Modern processors 1 process RAM locally and use a separate channel 2 for communication between them. This is a consumer-level version of NUMA created for supercomputers over ten years ago.
The idea is to avoid using a shared bus (the old FSB), which can cause severe conflicts because each core uses it to access memory. When you add more NUMA cells, you get higher throughput. The disadvantage is that the memory becomes uneven from the point of view of the processor: some RAM is faster than others.
Of course, modern OS schedulers are NUMA-aware, so they are trying to reduce the transfer of tasks from one cell to another. Sometimes itβs good to switch from one core to another in the same socket; sometimes there is a whole hierarchy that determines which resources (1-, 2-, 3-level cache, RAM channel, IO, etc.) are shared and which are not, and this determines whether the penalty will be or not by moving task, Sometimes it can determine that waiting for the correct kernel will be pointless, and itβs best to dig it all into another socket ....
In the vast majority of cases, it is better to leave the scheduler to do what he knows best. If not, you can play with numactl .
As for the specific case of this program; the best architecture is highly dependent on the level of resource sharing between threads. If each thread has its own playground and basically works only inside it, a reasonably reasonable allocator will prioritize the local RAM, which makes it less important which cell each stream will be in.
If, on the other hand, objects are distributed by one thread, processed by another and consumed by a third; performance will suffer if they are not in the same cell. You can try to create small groups of flows and limit the intensive exchange within the group, then each group can easily switch to another cell.
The worst case is when all the threads are involved in a big data exchange orgy. Even if you have all your locks and processes well-debugged, there will be no way to optimize it to use more cores than what is available in the cell. Perhaps it would be even better to limit the entire process to simply using cores in one cell, effectively spending the rest.
1 modern, I mean any AMD-64-bit chip, and Nehalem or better for Intel.
2 AMD calls this HyperTransport channel, and Intel's name is QuickPath Interconnect
EDIT:
You note that you are initializing a "large chunk of read-only memory". And then create a lot of threads to work on it. If each thread works on its own part of this piece, then it would be much better if you initialized it in the thread after it appeared. This will allow threads to span multiple cores, and the allocator will choose a local RAM for each, much more efficient layout. Maybe there is some way to hint to the scheduler to transfer the threads as soon as they appear, but I do not know the details.
EDIT 2:
If your data is read verbatim on disk, without any processing, it may be useful to use mmap instead of highlighting a large fragment and read() ing. There are some common benefits:
- No need to pre-allocate RAM.
- The
mmap operation is almost instantaneous and you can start using it. Data will be considered lazy as needed. - The OS may be more reasonable than you, choosing between the application,
mmap ed RAM, buffers and cache. - it's less code!

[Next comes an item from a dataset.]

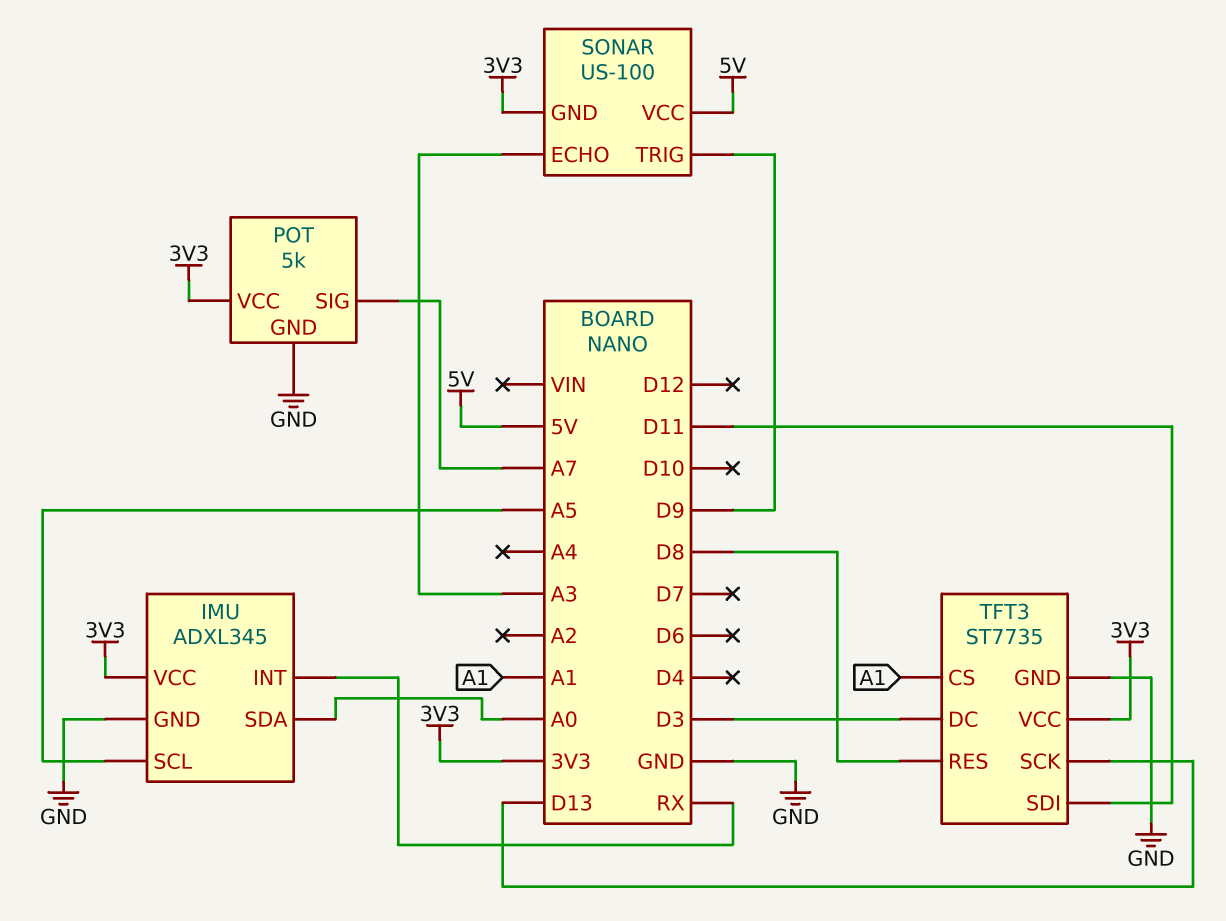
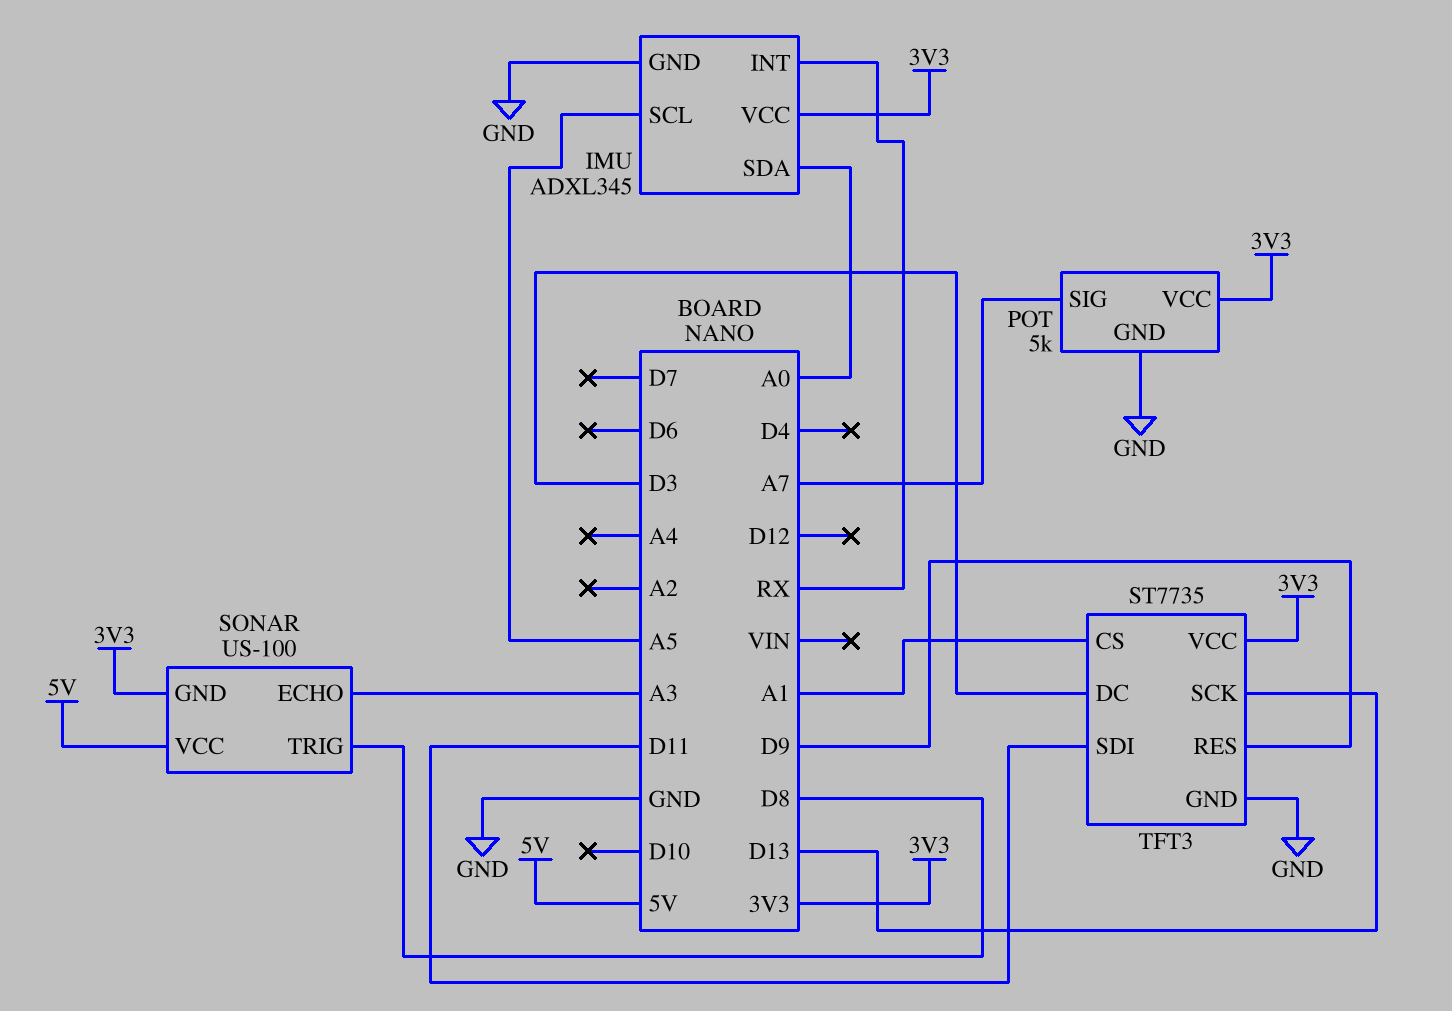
SONAR pin TRIG: D9 -> D8
TFT3 pin RES: D8 -> D9

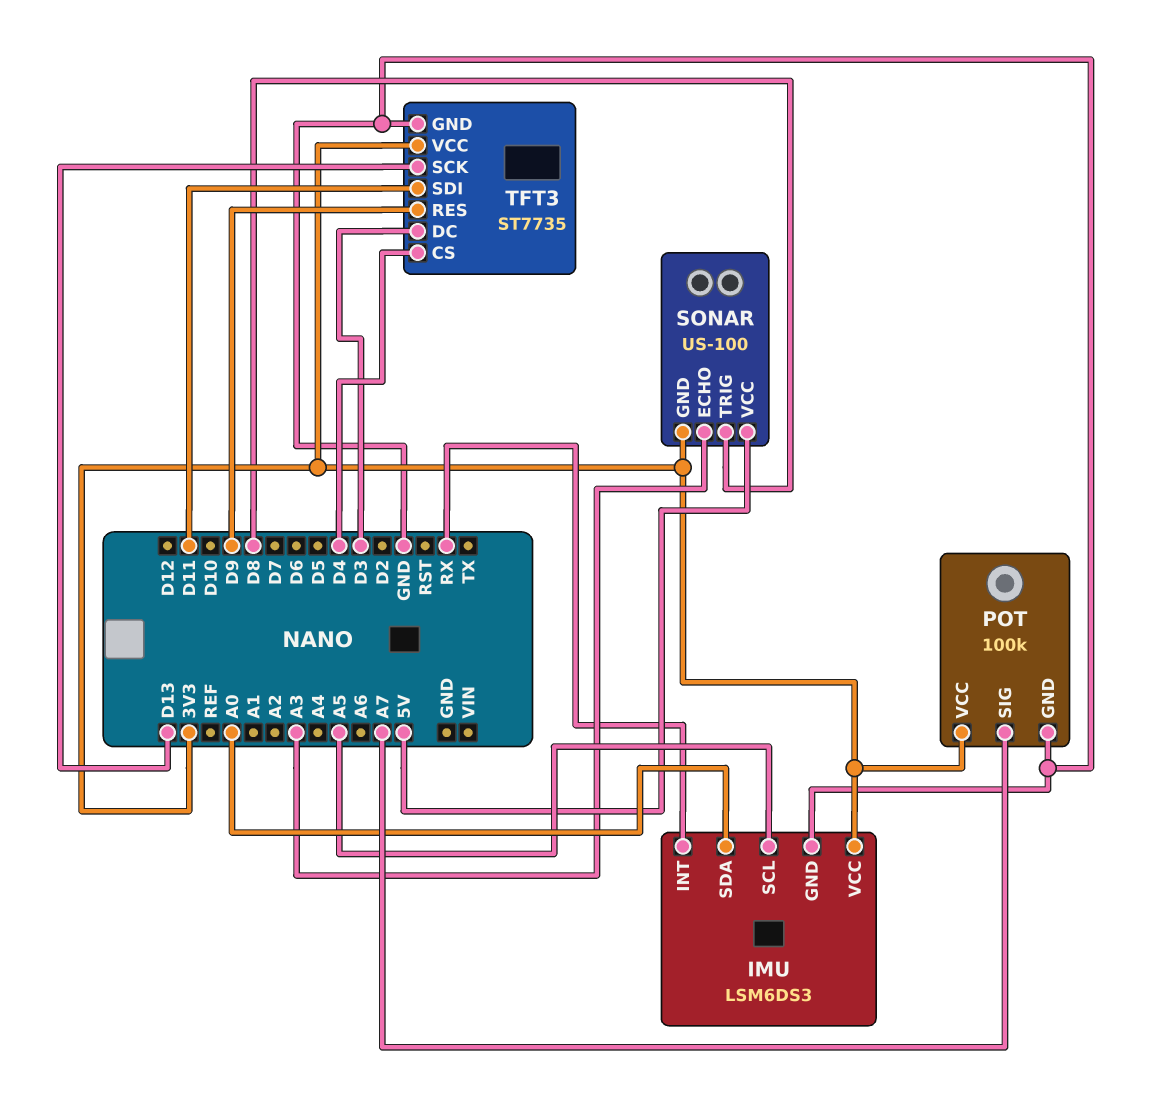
IMU: ADXL345 -> LSM6DS3
POT: 5k -> 100k
TFT3 pin CS: A1 -> D4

- Not required data will not be read, will not use RAM.
- You can specify it as read-only. Any error that attempts to write will cause coredump.
- Since the OS knows this for read only, it cannot be dirty, so if RAM is required, it will simply drop it and re-read it if necessary.
but in this case you also get:
- Because data is read lazily, each RAM page will be selected after the threads have been distributed to all available cores; this will allow the OS to select pages close to the process.
So, I think that if two conditions are satisfied:
- data is not processed in any way between the disk and RAM.
- each piece of data is read (mostly) by one stream that is not affected by all of them.
then using mmap you can use machines of any size.
If each piece of data is read by more than one stream, perhaps you can determine which streams will (basically) share the same pages, and try to hint to the scheduler to keep them in the same NUMA cell.